Também foram ouvidos os policiais militares Carlos A. R. B. e Edison C. (evento 35), os quais informaram que foram despachados via rádio para apurar a informação de que um veículo Ford/Ka, que estava em situação de roubo, havia passado pelo cercamento eletrônico. Os policiais visualizaram o veículo trafegando nas imediações da Avenida Bento Gonçalves, esquina com a Avenida Antônio de Carvalho. Realizada a abordagem, o representado foi apreendido sozinho, estando na posição de motorista do automóvel. O representado relatou aos policiais que comprou o veículo de um vendedor desconhecido, no dia anterior aos fatos, pela quantia de R$ 1.000,00 (mil reais), somente tendo conhecimento de que o bem era oriundo de leilão.

Abreviei nomes. Grifo acrescido.

Convém ressaltar que os testemunhos dos policiais têm suficiente força probatória para um juízo de procedência, pois proveniente de agentes públicos atuando no exercício de suas funções, nada havendo nos autos a indicar que faltaram com a verdade.

Ademais, as circunstâncias em que o jovem foi apreendido evidenciam a prática do ilícito, pois estava conduzindo o veículo que havia sido roubado no dia anterior ao ocorrido e em nenhum momento em juízo trouxe sua versão dos fatos, a fim de demonstrar minimamente a licitude da posse do veículo.

Nesse contexto, não há falar em ausência de prova do dolo para um juízo de procedência dos pedidos contidos na representação.

Quanto à medida socioeducativa aplicada, de prestação de serviços à comunidade, o Ministério Público requer seja substituída pela medida de semiliberdade.
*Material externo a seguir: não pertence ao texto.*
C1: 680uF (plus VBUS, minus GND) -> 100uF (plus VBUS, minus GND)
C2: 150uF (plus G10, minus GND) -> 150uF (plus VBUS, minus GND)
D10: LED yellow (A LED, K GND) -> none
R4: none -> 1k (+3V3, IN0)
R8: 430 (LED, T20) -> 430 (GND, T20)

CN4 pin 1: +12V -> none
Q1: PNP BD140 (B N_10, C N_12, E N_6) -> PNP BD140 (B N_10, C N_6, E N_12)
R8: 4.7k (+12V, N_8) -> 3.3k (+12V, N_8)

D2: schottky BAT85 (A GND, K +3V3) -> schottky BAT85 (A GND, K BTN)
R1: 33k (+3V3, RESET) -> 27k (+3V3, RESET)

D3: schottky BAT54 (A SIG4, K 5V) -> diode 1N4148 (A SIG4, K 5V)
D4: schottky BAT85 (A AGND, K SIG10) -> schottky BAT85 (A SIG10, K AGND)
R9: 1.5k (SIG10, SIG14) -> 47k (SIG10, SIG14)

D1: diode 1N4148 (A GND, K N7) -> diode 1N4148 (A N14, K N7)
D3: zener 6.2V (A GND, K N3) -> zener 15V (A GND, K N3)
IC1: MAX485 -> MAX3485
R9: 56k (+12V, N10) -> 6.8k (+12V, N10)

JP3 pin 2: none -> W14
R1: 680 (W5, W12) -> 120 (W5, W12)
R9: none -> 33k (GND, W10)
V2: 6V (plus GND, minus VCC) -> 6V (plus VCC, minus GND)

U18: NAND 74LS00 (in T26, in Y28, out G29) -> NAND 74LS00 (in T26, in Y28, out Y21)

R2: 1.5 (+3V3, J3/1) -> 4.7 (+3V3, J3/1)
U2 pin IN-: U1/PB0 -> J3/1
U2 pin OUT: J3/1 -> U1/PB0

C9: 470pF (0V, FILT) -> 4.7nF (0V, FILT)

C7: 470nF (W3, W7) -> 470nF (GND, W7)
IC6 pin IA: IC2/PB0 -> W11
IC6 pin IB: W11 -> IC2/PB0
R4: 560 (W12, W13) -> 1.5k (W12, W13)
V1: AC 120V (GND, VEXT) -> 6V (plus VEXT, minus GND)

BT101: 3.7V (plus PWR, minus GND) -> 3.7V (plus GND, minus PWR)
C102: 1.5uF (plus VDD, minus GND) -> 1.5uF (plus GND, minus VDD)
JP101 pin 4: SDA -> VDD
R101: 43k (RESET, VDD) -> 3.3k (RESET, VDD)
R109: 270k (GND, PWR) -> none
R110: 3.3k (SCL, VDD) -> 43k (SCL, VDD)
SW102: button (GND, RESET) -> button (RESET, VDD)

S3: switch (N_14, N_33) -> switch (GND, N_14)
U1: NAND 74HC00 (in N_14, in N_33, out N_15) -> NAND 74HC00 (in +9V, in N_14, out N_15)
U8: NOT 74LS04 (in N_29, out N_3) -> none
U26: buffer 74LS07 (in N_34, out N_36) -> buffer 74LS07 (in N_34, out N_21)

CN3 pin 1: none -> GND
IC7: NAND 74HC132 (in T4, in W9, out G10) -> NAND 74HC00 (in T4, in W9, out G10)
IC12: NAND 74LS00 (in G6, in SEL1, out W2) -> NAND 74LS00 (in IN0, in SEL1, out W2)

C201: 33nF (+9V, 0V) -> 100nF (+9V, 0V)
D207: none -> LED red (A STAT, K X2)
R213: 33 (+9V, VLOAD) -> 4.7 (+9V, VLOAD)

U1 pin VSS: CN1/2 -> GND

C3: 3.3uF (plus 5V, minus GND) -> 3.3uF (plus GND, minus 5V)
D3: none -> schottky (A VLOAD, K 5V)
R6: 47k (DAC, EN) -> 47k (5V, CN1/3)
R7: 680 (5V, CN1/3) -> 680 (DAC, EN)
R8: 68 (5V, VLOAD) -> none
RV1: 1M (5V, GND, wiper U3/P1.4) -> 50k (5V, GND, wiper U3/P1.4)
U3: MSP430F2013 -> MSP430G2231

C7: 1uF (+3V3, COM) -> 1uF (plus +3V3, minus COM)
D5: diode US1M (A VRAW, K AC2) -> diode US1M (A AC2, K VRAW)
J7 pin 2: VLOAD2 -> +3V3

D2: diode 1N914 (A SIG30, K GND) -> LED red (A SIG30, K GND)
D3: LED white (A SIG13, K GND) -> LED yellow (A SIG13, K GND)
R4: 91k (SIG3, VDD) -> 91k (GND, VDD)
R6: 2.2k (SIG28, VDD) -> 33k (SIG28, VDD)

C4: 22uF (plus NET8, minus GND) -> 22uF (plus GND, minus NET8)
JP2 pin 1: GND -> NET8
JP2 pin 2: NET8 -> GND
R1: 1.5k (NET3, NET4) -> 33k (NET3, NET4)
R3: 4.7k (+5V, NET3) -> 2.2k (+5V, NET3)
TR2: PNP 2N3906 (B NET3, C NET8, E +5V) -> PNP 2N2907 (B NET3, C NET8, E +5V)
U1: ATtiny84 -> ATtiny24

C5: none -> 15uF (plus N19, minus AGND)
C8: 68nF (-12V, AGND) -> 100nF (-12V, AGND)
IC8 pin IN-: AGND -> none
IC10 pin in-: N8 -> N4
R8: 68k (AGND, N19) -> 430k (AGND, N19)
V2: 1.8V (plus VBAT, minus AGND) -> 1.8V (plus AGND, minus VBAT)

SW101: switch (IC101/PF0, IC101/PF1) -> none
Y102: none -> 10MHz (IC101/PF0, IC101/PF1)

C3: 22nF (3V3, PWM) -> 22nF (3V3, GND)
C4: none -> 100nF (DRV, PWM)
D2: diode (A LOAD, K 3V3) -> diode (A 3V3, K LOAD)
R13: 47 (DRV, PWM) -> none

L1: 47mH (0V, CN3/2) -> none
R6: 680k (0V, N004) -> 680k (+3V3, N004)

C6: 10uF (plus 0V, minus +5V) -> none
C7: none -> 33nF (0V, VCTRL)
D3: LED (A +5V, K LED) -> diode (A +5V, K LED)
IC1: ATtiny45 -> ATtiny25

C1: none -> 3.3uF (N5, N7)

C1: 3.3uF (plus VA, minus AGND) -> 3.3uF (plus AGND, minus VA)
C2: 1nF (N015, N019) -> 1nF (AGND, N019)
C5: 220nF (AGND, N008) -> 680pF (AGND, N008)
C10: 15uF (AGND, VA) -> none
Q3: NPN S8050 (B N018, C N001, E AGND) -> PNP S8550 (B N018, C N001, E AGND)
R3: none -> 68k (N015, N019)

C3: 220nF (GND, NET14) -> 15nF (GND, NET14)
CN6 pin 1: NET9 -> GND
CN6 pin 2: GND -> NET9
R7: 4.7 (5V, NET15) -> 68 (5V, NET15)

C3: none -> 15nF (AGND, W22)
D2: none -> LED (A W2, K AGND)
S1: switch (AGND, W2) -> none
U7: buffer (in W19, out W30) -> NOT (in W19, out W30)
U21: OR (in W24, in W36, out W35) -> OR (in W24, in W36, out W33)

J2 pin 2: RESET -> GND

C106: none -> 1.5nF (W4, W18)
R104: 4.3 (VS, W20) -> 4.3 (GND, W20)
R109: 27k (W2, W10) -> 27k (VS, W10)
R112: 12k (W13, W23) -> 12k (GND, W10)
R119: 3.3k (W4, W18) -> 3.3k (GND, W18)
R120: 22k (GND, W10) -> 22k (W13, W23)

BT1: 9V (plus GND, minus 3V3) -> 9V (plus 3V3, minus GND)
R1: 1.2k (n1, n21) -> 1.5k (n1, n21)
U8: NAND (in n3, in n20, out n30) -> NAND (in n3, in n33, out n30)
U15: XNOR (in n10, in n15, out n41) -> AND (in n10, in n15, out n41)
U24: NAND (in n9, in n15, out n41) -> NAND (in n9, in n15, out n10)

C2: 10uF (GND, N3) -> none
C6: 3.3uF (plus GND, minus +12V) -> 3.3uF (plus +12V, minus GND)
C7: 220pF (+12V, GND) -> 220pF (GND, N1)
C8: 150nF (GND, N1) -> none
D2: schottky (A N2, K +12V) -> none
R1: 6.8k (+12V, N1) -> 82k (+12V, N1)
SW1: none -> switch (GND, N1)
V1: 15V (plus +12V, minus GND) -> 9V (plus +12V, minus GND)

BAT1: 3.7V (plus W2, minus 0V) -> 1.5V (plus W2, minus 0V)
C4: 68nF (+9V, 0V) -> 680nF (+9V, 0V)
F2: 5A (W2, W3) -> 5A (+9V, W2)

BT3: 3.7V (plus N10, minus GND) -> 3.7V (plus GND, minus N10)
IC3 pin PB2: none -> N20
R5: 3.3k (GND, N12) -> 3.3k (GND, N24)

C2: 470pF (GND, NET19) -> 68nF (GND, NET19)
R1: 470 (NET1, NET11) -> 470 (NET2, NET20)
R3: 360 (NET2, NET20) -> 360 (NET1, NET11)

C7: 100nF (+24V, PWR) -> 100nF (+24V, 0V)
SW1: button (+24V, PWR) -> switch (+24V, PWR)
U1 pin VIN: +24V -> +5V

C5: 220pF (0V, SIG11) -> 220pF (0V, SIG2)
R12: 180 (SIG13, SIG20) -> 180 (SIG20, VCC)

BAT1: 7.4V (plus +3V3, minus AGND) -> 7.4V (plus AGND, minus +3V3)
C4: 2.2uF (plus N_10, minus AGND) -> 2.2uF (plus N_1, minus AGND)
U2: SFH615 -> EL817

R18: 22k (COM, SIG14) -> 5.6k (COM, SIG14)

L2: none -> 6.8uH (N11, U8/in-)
Não houve insurgência da defesa no ponto.

De acordo com o art. 112, § 1º, do ECA, a medida aplicada ao jovem levará em conta a sua capacidade de cumpri-la, as circunstâncias e a gravidade da infração.

Nessa perspectiva, tenho que assiste razão ao Ministério Público, uma vez que, embora o ato infracional não tenha sido praticado mediante violência ou grave ameaça, o representado possui antecedentes infracionais por roubo majorado (no ano de 2018, com imposição das MSEs de prestação de serviços à comunidade e liberdade assistida - proc. n.º 001/5.18.0009983-5), por porte de arma (no ano de 2019, com imposição das MSEs de prestação de serviços à comunidade e liberdade assistida) e por receptação (no ano de 2020, com imposição da MSE de semiliberdade - proc. n.º 001/5.20.0000645-8).

Dessa forma, é evidente a reiteração no ilícito, sendo mais adequada e proporcional a medida de semiliberdade.

No mais, diante da substituição da medida socioeducativa, não há falar em reconhecimento da prescrição, porque, repriso, transcorreram três anos entre as datas de recebimento da representação e da prolação da sentença.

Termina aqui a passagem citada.